Neural Networks (NNs) are increasingly used across scientific domains to extract knowledge from experimental or computational data. An NN is composed of natural or artificial neurons that serve as simple processing units and are interconnected into a model architecture; it acquires knowledge from the environment through a learning process and stores this knowledge in its connections. The learning process is conducted by training. During NN training, the learning process can be tracked by periodically validating the NN and calculating its fitness. The resulting sequence of fitness values (i.e., validation accuracy or validation loss) is called the NN learning curve. The development of tools for NN design requires knowledge of diverse NNs and their complete learning curves.

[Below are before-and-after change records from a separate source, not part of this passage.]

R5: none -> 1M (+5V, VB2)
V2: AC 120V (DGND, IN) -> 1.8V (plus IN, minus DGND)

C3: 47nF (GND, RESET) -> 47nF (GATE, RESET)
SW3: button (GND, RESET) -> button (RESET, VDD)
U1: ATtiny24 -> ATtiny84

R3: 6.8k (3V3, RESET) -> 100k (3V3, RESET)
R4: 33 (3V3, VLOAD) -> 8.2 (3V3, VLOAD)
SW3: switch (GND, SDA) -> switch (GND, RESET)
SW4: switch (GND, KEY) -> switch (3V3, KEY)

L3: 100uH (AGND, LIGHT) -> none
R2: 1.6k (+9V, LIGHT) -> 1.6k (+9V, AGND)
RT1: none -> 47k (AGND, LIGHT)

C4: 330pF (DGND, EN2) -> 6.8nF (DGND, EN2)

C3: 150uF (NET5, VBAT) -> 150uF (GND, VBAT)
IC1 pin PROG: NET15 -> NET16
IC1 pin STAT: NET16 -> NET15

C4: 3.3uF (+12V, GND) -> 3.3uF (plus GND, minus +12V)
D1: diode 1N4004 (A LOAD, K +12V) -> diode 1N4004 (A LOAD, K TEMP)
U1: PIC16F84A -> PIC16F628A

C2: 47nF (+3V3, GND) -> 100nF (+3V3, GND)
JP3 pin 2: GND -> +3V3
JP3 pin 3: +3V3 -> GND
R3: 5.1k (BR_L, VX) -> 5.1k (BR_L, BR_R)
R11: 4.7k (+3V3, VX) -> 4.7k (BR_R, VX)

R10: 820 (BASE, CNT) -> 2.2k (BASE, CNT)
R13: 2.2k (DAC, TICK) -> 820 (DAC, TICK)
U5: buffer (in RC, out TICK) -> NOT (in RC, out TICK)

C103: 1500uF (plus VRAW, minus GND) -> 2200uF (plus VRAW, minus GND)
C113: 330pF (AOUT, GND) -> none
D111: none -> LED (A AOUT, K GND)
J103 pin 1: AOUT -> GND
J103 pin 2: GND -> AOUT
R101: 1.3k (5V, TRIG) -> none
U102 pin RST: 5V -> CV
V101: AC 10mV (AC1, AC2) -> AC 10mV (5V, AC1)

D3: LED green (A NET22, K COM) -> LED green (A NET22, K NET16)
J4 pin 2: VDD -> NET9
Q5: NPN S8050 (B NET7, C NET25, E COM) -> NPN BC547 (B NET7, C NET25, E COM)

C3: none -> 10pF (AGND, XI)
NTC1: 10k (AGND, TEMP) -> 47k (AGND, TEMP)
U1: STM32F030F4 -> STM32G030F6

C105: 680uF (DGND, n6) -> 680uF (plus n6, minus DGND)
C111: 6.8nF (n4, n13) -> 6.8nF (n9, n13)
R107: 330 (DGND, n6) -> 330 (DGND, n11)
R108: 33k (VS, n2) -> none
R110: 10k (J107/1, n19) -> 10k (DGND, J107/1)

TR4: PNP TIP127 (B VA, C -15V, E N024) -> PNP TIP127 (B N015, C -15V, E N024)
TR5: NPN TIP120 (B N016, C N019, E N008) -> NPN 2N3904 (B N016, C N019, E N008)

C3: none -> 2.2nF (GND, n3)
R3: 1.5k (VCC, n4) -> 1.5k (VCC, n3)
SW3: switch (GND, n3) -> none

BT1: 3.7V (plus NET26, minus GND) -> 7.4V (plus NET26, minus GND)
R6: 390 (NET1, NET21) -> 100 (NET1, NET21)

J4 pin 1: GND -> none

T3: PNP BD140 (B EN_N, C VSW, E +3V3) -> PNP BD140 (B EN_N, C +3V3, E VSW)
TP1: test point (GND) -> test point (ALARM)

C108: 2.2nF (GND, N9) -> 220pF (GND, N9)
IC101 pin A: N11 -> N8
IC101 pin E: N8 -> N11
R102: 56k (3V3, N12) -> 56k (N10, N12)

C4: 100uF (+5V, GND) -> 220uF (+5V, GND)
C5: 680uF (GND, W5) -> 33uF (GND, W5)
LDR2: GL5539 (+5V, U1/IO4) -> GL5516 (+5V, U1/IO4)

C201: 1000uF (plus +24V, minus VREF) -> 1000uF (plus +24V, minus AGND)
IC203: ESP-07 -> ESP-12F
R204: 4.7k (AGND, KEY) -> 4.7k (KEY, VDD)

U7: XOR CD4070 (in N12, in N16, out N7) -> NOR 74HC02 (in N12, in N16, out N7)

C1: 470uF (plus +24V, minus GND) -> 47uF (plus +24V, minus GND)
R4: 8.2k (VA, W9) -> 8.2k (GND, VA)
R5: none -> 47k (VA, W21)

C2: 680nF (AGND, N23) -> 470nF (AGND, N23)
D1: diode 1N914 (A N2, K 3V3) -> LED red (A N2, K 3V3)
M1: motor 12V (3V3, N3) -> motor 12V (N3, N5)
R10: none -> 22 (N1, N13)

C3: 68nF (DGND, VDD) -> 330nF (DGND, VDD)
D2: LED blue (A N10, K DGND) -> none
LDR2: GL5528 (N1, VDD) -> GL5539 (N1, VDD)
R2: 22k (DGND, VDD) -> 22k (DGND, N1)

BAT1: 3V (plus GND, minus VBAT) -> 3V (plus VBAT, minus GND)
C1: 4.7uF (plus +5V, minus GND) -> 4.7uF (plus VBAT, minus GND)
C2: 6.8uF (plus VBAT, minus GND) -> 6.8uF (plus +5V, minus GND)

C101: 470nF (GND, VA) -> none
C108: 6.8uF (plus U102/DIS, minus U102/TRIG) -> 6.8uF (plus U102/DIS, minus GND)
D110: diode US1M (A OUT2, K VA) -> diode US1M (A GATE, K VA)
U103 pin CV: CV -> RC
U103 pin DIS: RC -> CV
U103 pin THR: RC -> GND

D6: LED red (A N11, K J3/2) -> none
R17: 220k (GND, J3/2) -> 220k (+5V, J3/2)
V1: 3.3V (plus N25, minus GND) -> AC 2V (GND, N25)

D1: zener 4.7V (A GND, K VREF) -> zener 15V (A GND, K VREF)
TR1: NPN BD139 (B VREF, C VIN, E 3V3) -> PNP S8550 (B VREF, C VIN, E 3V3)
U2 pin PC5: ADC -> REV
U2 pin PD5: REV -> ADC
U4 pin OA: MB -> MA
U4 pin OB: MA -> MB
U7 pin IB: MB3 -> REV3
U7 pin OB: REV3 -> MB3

Generally, only final fully-trained fitness values for highly accurate NNs are made available to the community, hampering efforts to develop tools for NN design and leaving unaddressed aspects such as explaining the generation of an NN and reproducing its learning process. Our dataset fills this gap by fully recording the structure, metadata, and complete learning curves for a wide variety of random NNs throughout their training. Our dataset captures the lifespan of 6000 NNs throughout generation, training, and validation stages. It consists of a suite of 6000 tables, each table representing the lifespan of one NN. We generate each NN with randomized parameter values and train it for 40 epochs on one of three diverse image datasets (i.e., CIFAR-100, FashionMNIST, SVHN). We calculate and record each NN’s fitness with high frequency—every half epoch—to capture the evolution of the training and validation process. As a result, for each NN, we record the generated parameter values describing the structure of that NN, the image dataset on which the NN trained, and all loss and accuracy values for the NN every half epoch.
We put our dataset to the service of researchers studying NN performance and its evolution throughout training and validation. Statistical methods can be applied to our dataset to analyze the shape of learning curves in diverse NNs, and the relationship between an NN’s structure and its fitness. Additionally, the structural data and metadata that we record enable the reconstruction and reproducibility of the associated NN.